"¡Ay, Amor!" (English: Oh Love) is a ballad written and performed by Mexican singer-songwriter Ana Gabriel and produced by Mariano Pérez Bautista. It was released as the first single from her third studio album, Pecado Original (1987). This song became the second to spend 14 consecutive weeks at number one in the Billboard Hot Latin Tracks chart, after fellow Mexican singer Daniela Romo with "De Mí Enamórate", being surpassed in the same year by Yuri when her single "Qué Te Pasa" achieved sixteen weeks at the top of the chart.
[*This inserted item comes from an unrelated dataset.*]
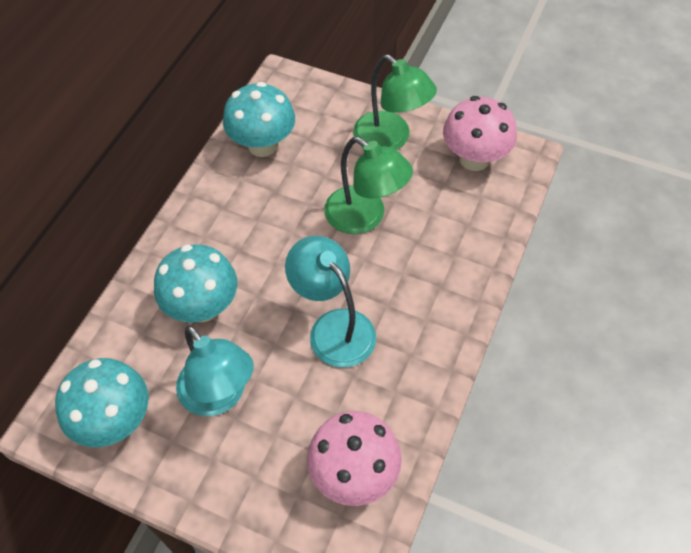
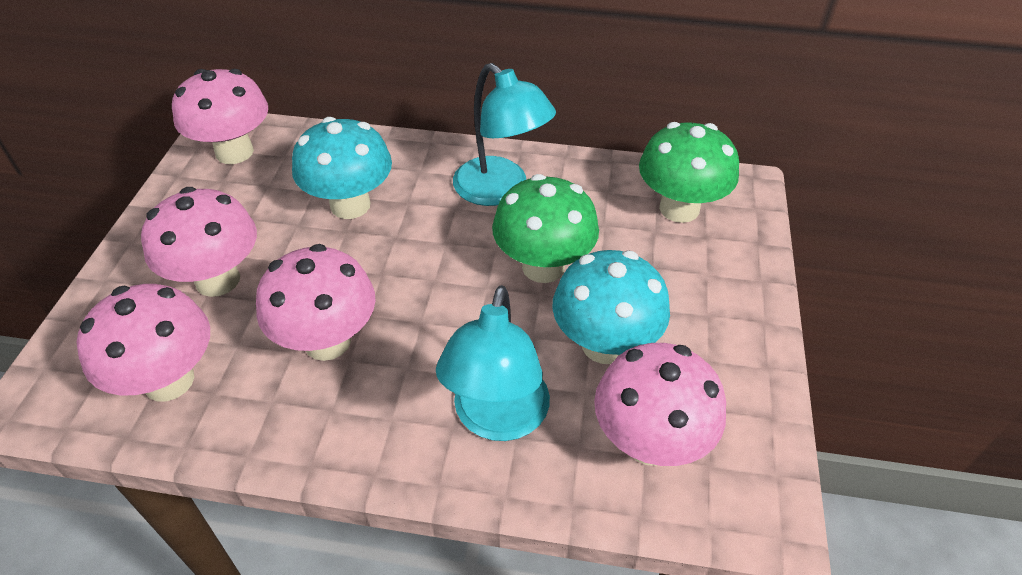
green lamp: 2 -> 0
green mushroom: 0 -> 2
pink mushroom: 2 -> 5
turquoise mushroom: 3 -> 2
"¡Ay, Amor!" is also recognized as one of Gabriel's signature songs and has been performed by several singers, including Tino y su Banda Joven, Jannette Chao, Keyla Caballero, Myriam and Yuri.

Background
Mexican singer-songwriter Ana Gabriel, after ten years of preparation, received in 1984 the opportunity to participate on the Mexican Festival 'Valores Juveniles', in which she participated as a composer with the song "No Me Lástimes Más", and won second place in the contest. Following this victory she was called by CBS and was offered an exclusive contract. The following year, 1985, Gabriel participated in the OTI Festival with the song "Búscame", wrote with Tony Flores, and took the award for 'Revelation of the Year'. That same year she recorded his first album, entitled Un estilo. In 1986 she participated again in the OTI with the song "A Tu Lado" and this time was recognized as 'Singer of the Year'. Finally, in 1987, Gabriel had her third chance at this festival with the song "¡Ay, amor!", which earned the awards for Best Song, Best Singer and Best Composer, and the opportunity to represent Mexico at the Festival OTI International in Lisbon, Portugal, where she ranked third, in a tie with Spain.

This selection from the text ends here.